In the post on Port Meadow, I mentioned the Binsey Treacle Well. This led to an interesting conversation in the Rusty Bicycle, as to what a treacle well is, and why they haven't heard of it. Turns out everyone knows the story of Rosamund the Fair and Henry II at Godstow Nunnery (I love Oxford), so we'll park that one for a while, and concentrate on the black stuff.
I remember when I first heard of the well my thoughts immediately turned to visions of The Goodies, in the episode where they open a clotted cream mine in Cornwall. Surely, in Binsey, I was going to be confronted by a gushing torrent of thick gunge, like the outfall from some Asiatic factory with dubious health and safety practices. Sadly, the reality is it's a damp hole in the ground - there isn't even a lion's mouth for the fluid to come out of. However, the background is only slightly less prosaic than my over-active imagination.
Lewis Carroll of course has a treacle well in Alice in Wonderland, so I'm in good company, but this is "treacle" in its medieval usage of balm, or unguent. Essentially, it's a spring with purported healing powers which miraculously sprang forth in response to the prayers of St Frideswide. Oxford, of course, is a city of odd saints - Ebbe, Frideswide, Aldate, etc. The city patron is the second of these, Frideswide, who was once the subject of one of the finest, shortest sermons I've ever heard.
Picture the scene; a dessicated church in the centre of Oxford, Mattins drawing to a close on St Frideswide's Day and an equally dessicated vicar mouting the pulpit. The thin, crackly reed of his voice begins:
"Very little is known of St Frideswide. She lived. And, we may infer from her canonisation, she was good. In the name of the Father and of the Son and of the Holy Ghost Amen."
Anyway, I digress. Referring to Westwood and Simpson's Lore of the Land, we discover that Frideswide had established a religious community in Oxford in about 700AD, under the protection of her father, who was the local potentate. On her father's death, a chap called Algar of Leicester decided it would be rather a good scheme to be married to Frideswide, so pitched up and offered to do the decent thing.

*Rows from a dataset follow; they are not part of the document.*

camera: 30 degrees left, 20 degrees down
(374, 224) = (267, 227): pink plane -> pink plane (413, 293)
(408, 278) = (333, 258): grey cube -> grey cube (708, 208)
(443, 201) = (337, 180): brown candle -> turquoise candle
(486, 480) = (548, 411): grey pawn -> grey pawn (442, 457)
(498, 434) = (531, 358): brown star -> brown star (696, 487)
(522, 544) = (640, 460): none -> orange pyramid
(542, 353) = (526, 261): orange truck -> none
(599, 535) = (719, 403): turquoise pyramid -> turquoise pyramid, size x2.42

Upon being rebuffed he decided that kidnap was the next best option, and essentially made a lunge for her, whereupon our city's patron took to her heels Tam Lin style and made a run for it.

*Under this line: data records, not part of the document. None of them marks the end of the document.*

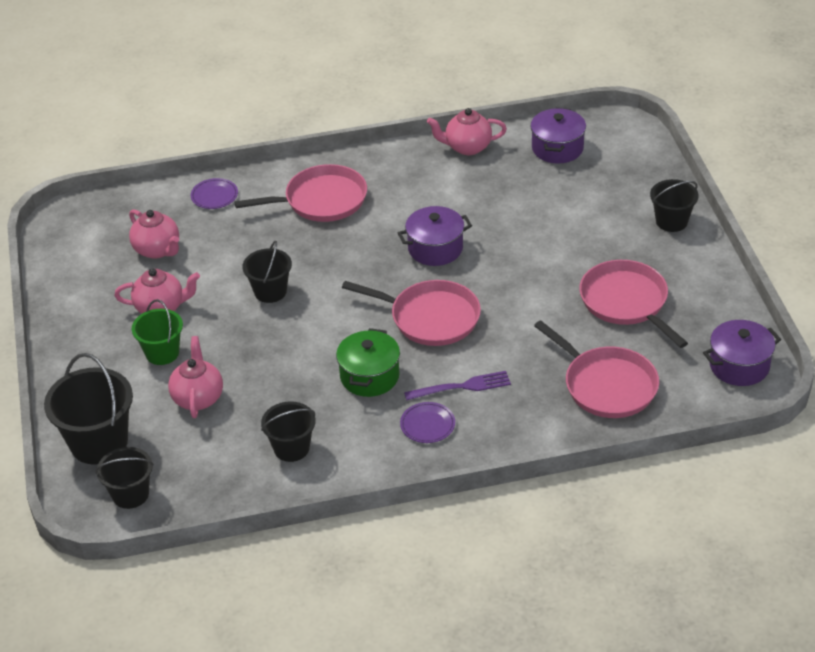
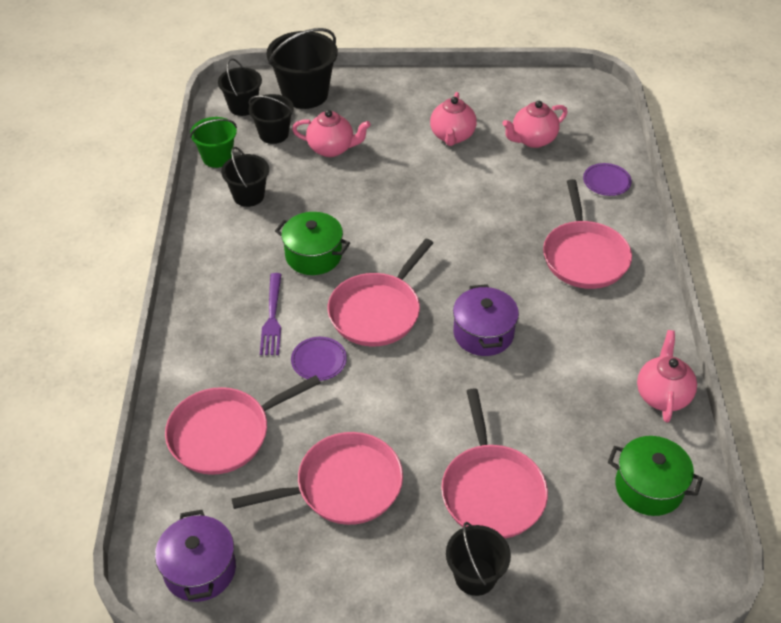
camera: 100 degrees right, 5 degrees up
(162, 353) = (394, 133): green bucket -> green bucket (217, 157)
(270, 291) = (453, 204): black bucket -> black bucket (273, 134)
(427, 425) = (234, 285): purple plate -> purple plate (319, 361)
(557, 148) = (649, 487): purple pot -> green pot
(595, 223) = (492, 491): none -> pink pan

Crashing through the swamps to the west of the city, she ended up on the then island of Beltona (modern Binsey) where she found sanctuary, had a bit of a pray, and brought forth the healing waters. Following Frideswide's death, the well at Binsey became an important site of pilgrimage - at one point there were over 20 hostels at Seacourt (now a glamorous park and ride destination) to cope with the throng. It was all a bit like the ghats in Calcutta (on a smaller and noticeably less Indian scale, obviously), with people coming to avail themselves of the miraculous cure.
Post reformation, it all went rather quiet, until in 1874 the local vicar decided to do a bit of "restoration." As with most things the Victorians touched, this bears about as much relation to what had been there before as the Olympic Park in London does to the pre-blitz East End. Now, it's slightly off the beaten track, but it's worth a look, if you ever find yourself in The Perch with 20 minutes to kill. You can cheat, and used google to find out what you're supposed to be looking for, but I'm not going to put up a picture, so you can do a bit of proper exploring if you want!